University of Warwick scientists have shown how to tie knots in liquid crystals using a miniature Möbius strip made from silica particles.
This is a visualization of the average configuration of the molecules in a liquid crystal knot (simulation). (A) A plane cross-section of the knot with the molecular alignment indicated by small cylinders. The grey rectangles correspond to a part of the particle and the red spots highlight central portions of the knot. (B) A full three-dimensional visualization with molecular orientation shown as a color map. Different colors correspond to different orientations as given in the inset. Credit: University of Warwick
By tying substances like this in knots, the researchers hope to understand how their intricate configurations and unique properties can be harnessed in the next generation of advanced materials and photonic devices.
Liquid crystal is an essential material in modern life – the flat panel displays on our computers, TVs and smartphones all make use of its light-modulating properties.
It is composed of long, thin, rod-like molecules which align themselves so they all point in the same direction. By controlling the alignment of these molecules, scientists can literally tie them in a knot.
To do this, they simulated adding a micron sized silica particle – or colloid – to the liquid crystal.
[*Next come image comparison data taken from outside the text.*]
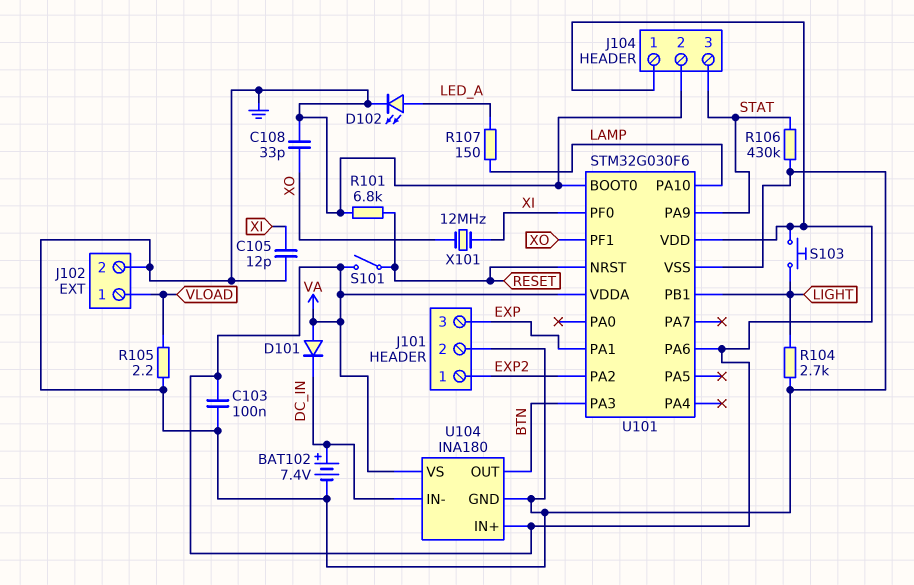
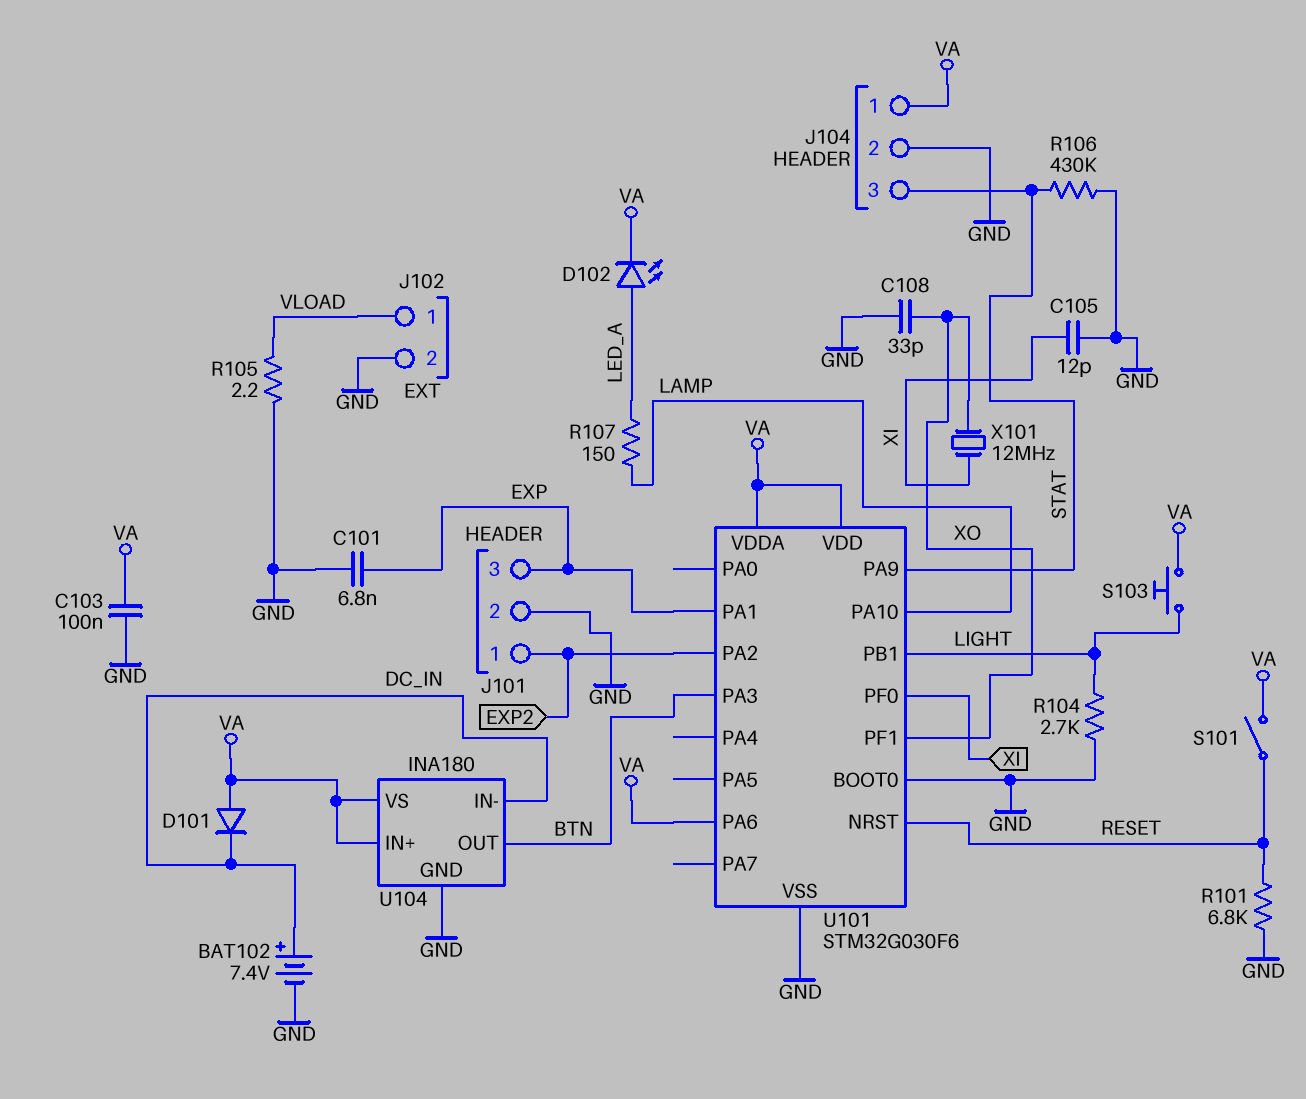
C101: none -> 6.8nF (EXP, GND)
D102: LED (A LED_A, K GND) -> LED (A LED_A, K VA)

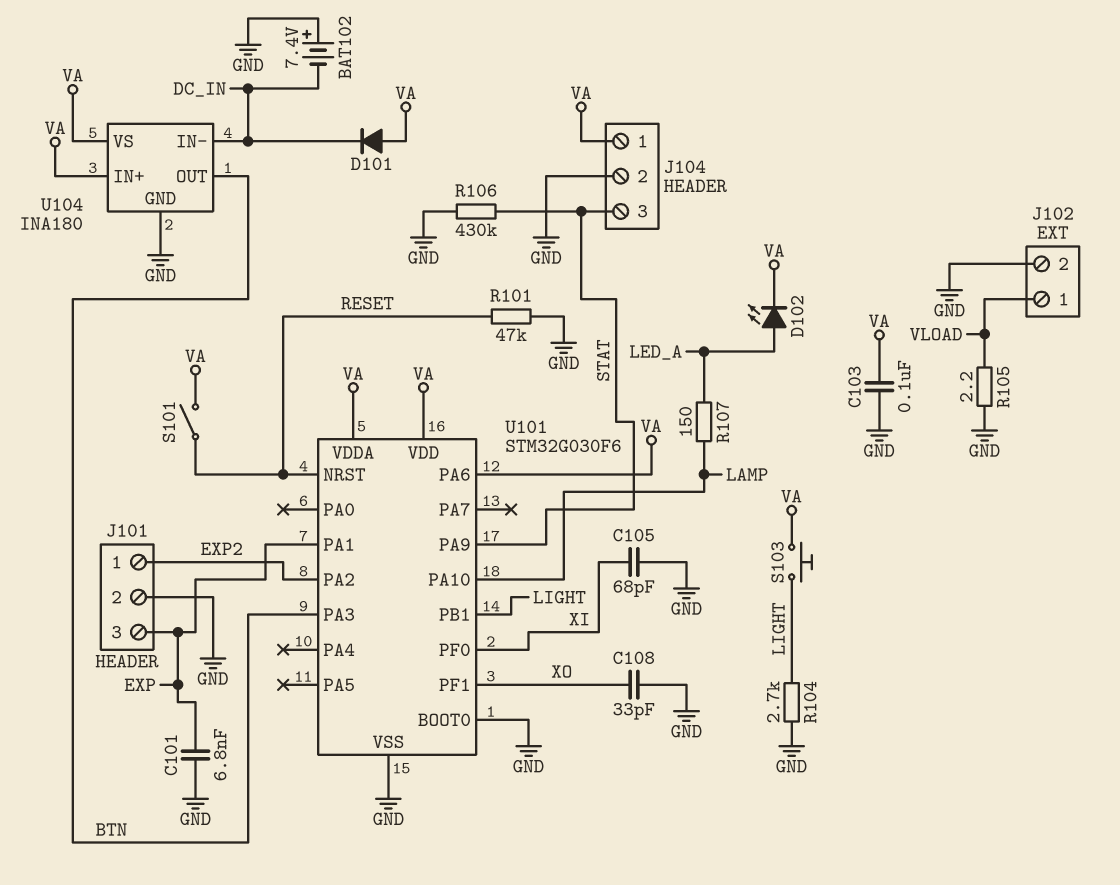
BAT102: 7.4V (plus DC_IN, minus GND) -> 7.4V (plus GND, minus DC_IN)
C105: 12pF (GND, XI) -> 68pF (GND, XI)
R101: 6.8k (GND, RESET) -> 47k (GND, RESET)
X101: 12MHz (XI, XO) -> none

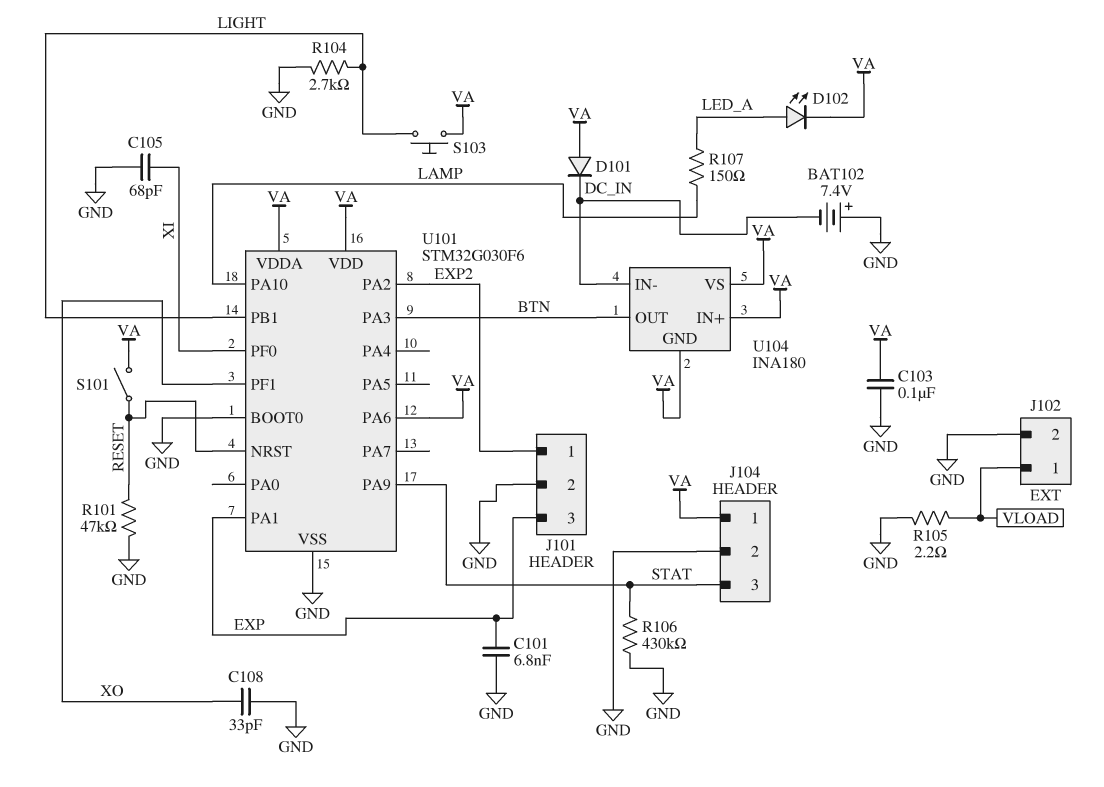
U104 pin GND: GND -> VA

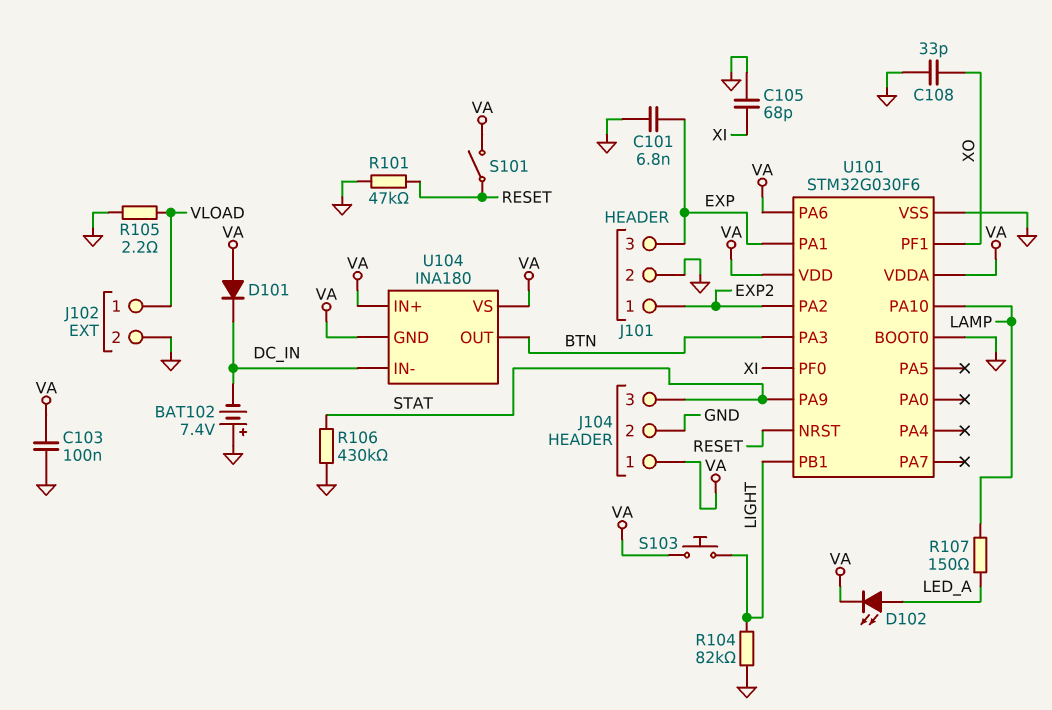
R104: 2.7k (GND, LIGHT) -> 82k (GND, LIGHT)

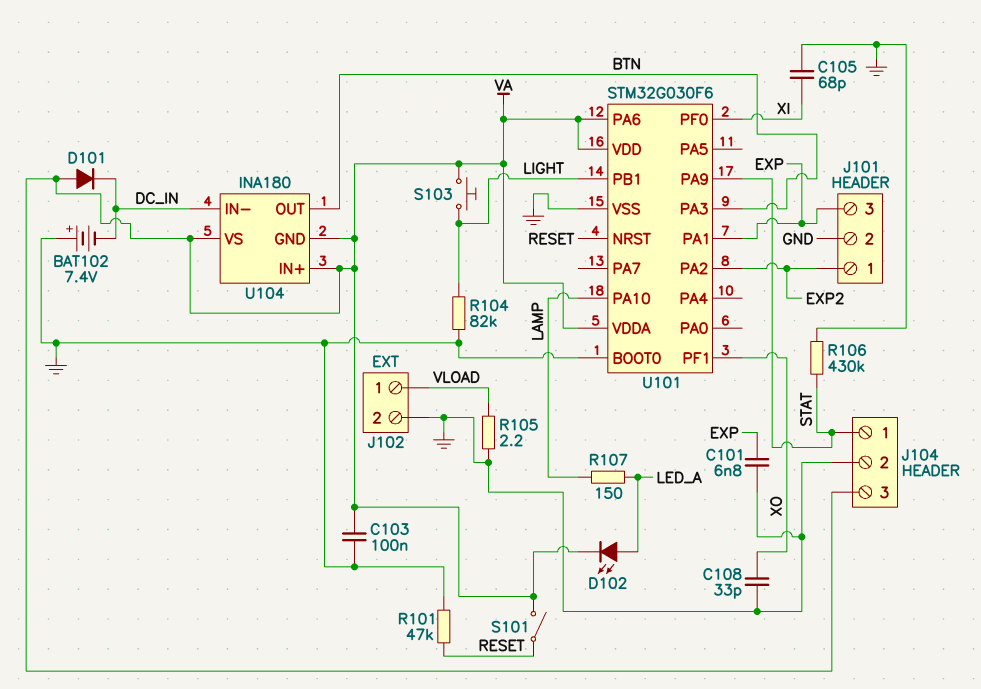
J104 pin 1: VA -> STAT
J104 pin 3: STAT -> VA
This disrupts the orientation of the liquid crystal molecules.
For example, a colloid in the shape of a sphere will cause the liquid crystal molecules to align perpendicular to the surface of the sphere, a bit like a hedgehog's spikes.
Using a theoretical model, the University of Warwick scientists have taken this principle and extended it to colloids which have a knotted shape in the form a Möbius strip.
A Möbius strip with one twist does not form a knot, however with three, four and five twists it becomes a trefoil knot (like an overhand knot with the ends joined together), a Solomon's knot or a cinquefoil knot respectively.
By adding these specially designed knotted particles they force the liquid crystal to take on the same structure, creating a knot in the liquid crystal.
Gareth Alexander, Assistant Professor in Physics and Complexity Science, at the University of Warwick said: "Knots are fascinating and versatile objects, familiar from tying your shoelaces.
"Recently it has been demonstrated that knots can be created in a variety of natural settings including electromagnetic fields, laser light, fluid vortices and liquid crystals.
"These knots are more intricate than those in your shoelaces, since it is the entire continuous material, and not just a piece of string, that is knotted.
"Our research extends this previous work to apply to liquid crystal, the substance we use every day in our TVs, smartphones and computer screens.
"We are interested in this as creating and controlling these intricate knotted fields is an emergent avenue for the design of new metamaterials and photonic devices."